Smoking has overtaken financial status in terms of impact on life expectancy

(ORDO NEWS) — As the analysis showed, smokers not only had less money, but also died faster. After age 65, the death rate among those who smoked was more than three times higher than among those who had never smoked.

Smoking was in first place among other 57 economic, behavioral, social and psychological factors affecting life expectancy, a study by scientists from Georgetown and California Universities (USA) showed.

In general, the authors of the study studied how longevity is affected by accumulated money. This question remains debatable: as doctors often assume, wealth increases life expectancy, at the same time, many economists believe that, on the contrary, the level of income depends on health. For example, a serious illness can interfere with financial success, and medical bills hit the pocket.

The researchers reviewed data from the Midlife in the United States (MIDUS) study, which included English-speaking residents of the United States aged 20 to 75: mean age 46.9, 36% were 40 or younger, 3318 (52.5%) – women, 5709 (90.3%) – white.

The analysis began in 1995-1996, then, until the end of spring 2013, the mortality of respondents was monitored. More than seven thousand people completed the telephone survey, 6325 (89%) also filled out questionnaires by mail.

Income was estimated based on the net assets of the respondent and their spouse or partner. Other indicators studied were education level, occupational socioeconomic index, age, gender, race, marital status, chronic illness, and smoking status.

“There was no evidence that wealth inequality is age-related, but we found disproportionate risks for many other measures of socioeconomic status. Therefore, we evaluated the remaining models separately for mortality before and after 65 years of age.

Within these age ranges, there were no disproportionate risks for any of the covariates. Based on two models of mortality under and over 65 years of age, we plotted the probability of survival from 25 to 65 years and from 65 to 85 years, respectively. In the final set, all potential confounding factors were corrected,” the authors write.

By May 31, 2013, 1,000 participants (15.8%) had died. Although the death rate declined as accumulated assets increased, the relationship was non-linear. The first $50,000 lowered the death rate by 22%, while the next $50,000 was already correlated with a 17% decrease, and another 50,000 with a 5%.

“We didn’t see significant differences between the $50,000 to $299,999 groups. However, those who had between $300,000 and $499,000 had a 41% lower death rate than those with only $200,000 to $299,999.

More than $500,000 of wealth did not bring “dividends” in mortality (that is, the differences between the top three categories of rich people, including all those who had at least $300,000, were insignificant),” the scientists said.

As a result, they deduced four groups of financial situation: debts or lack of assets, up to 50 thousand dollars, from 50 thousand to 300 thousand dollars, and also from 300 thousand.

Those with no savings (66%) were 20% less likely to live to age 25-75 than those with at least $300,000 (86%). The researchers also found a 31% difference in the chances of surviving to age 65-85 between those who had no assets (40%) and those who had at least $300,000 (71%).

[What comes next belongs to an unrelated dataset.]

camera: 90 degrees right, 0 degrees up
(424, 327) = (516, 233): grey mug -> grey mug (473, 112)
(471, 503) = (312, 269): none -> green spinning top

While wealth clearly mattered, the association of smoking with longevity was stronger than for any measure studied. Thus, the demographic-adjusted mortality rate among smokers after age 65 was more than three times higher than among those who never had this bad habit (up to 65 years – 2.02 times).

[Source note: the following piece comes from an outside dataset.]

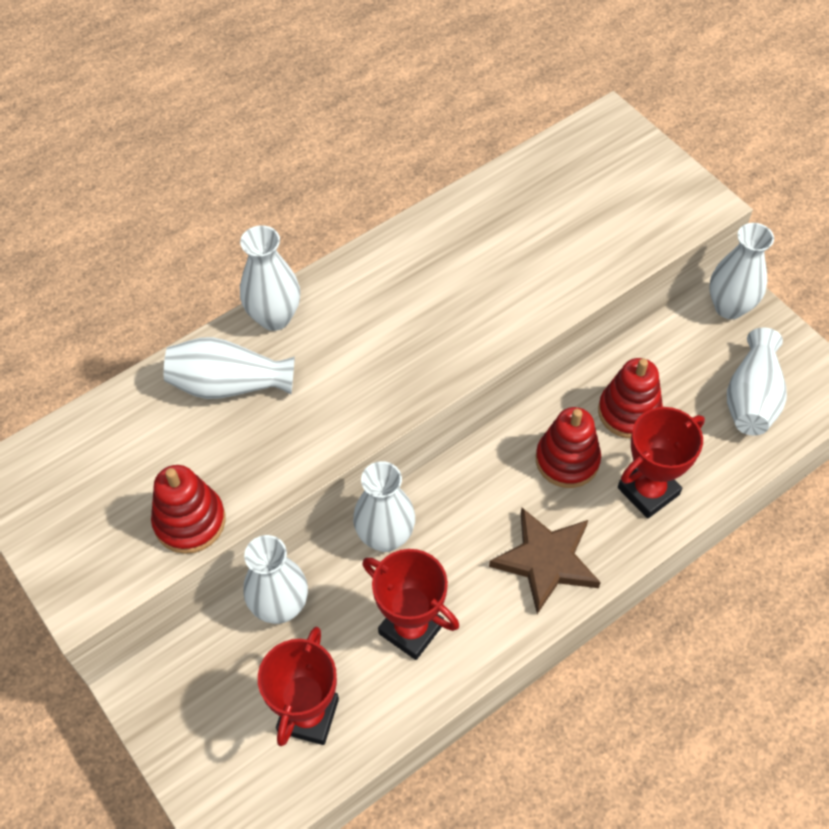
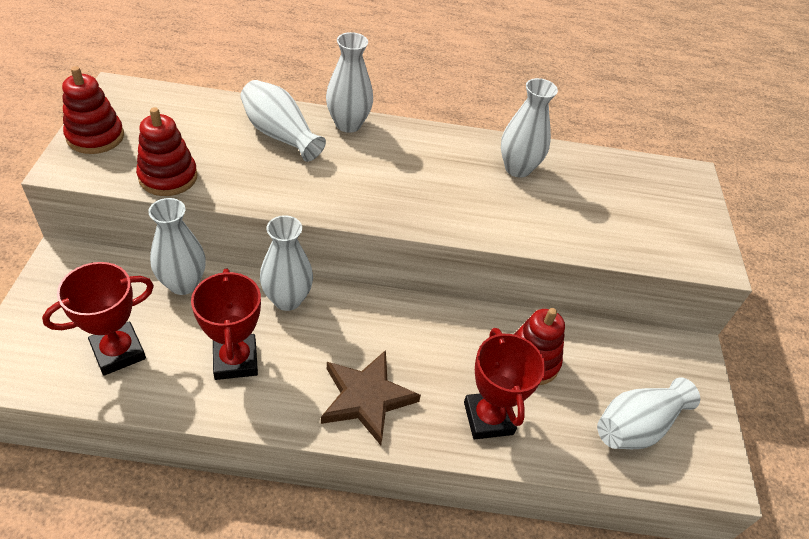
camera: 35 degrees right, 10 degrees down
(567, 460) = (453, 353): red stacking toy -> red stacking toy (95, 137)
(648, 491) = (488, 418): red trophy -> red trophy turned 75 degrees clockwise
(729, 307) = (681, 358): white vase -> white vase (517, 168)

“Up to age 65, differences in survival by history of smoking were only slightly larger than differences in income, but at older ages, the difference became much more pronounced.

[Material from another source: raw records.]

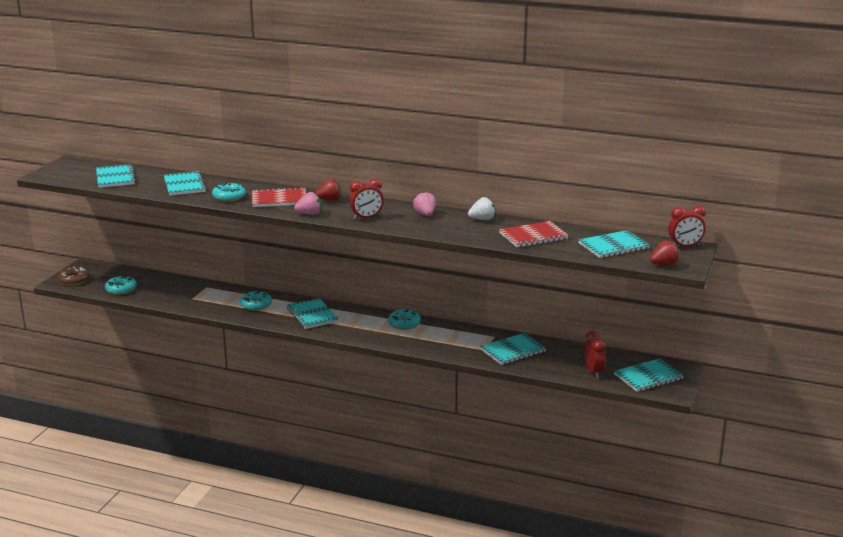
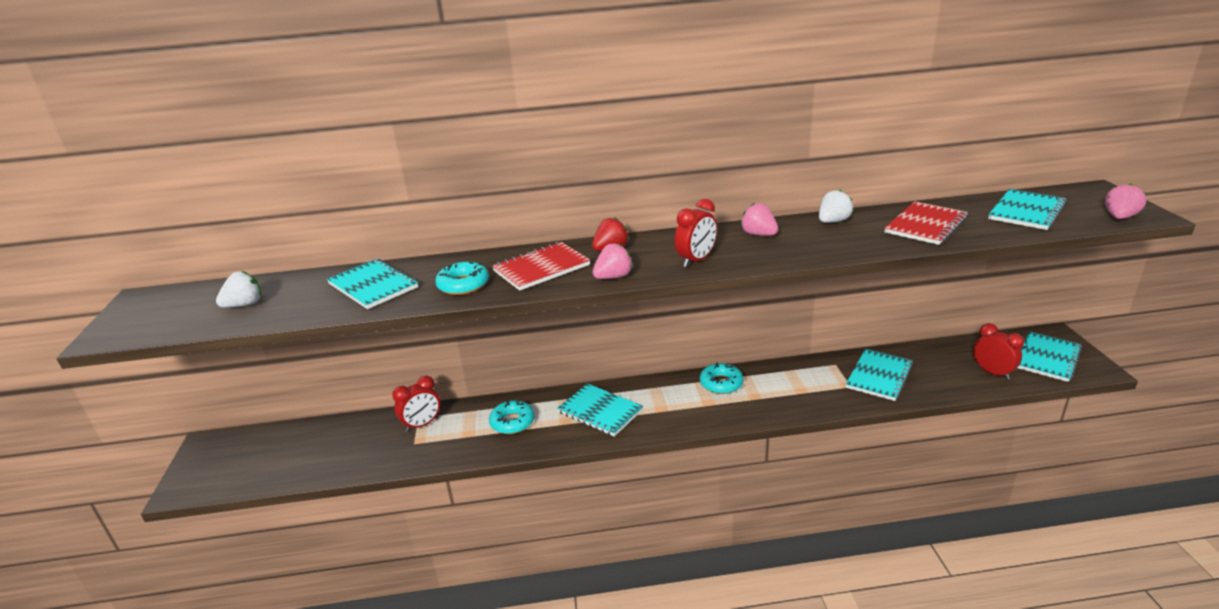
camera: 25 degrees left, 5 degrees up
(74, 280) = (205, 476): brown donut -> none
(115, 177) = (244, 305): turquoise notebook -> white strawberry
(121, 289) = (293, 465): turquoise donut -> none
(664, 264) = (1119, 217): red strawberry -> pink strawberry
(685, 246) = (1088, 191): red clock -> red clock (422, 424)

Thus, the difference in the probability of surviving to 65-85 years between current smokers (probability – 24%) and never smokers (66%) was 42%, while between the poorest and richest categories – 31% (40% versus 71% ),” the researchers said. By the way, respondents who smoked had less money.

The researchers also confirmed that severe illness destroys wealth: hospitalizations during the last year correlated with increased mortality, and expensive hospitalizations negatively affected the well-being of the respondent.

In addition, the relationship between financial position and life expectancy could be explained by other factors: married people tended to be richer and had lower mortality than those who were not married.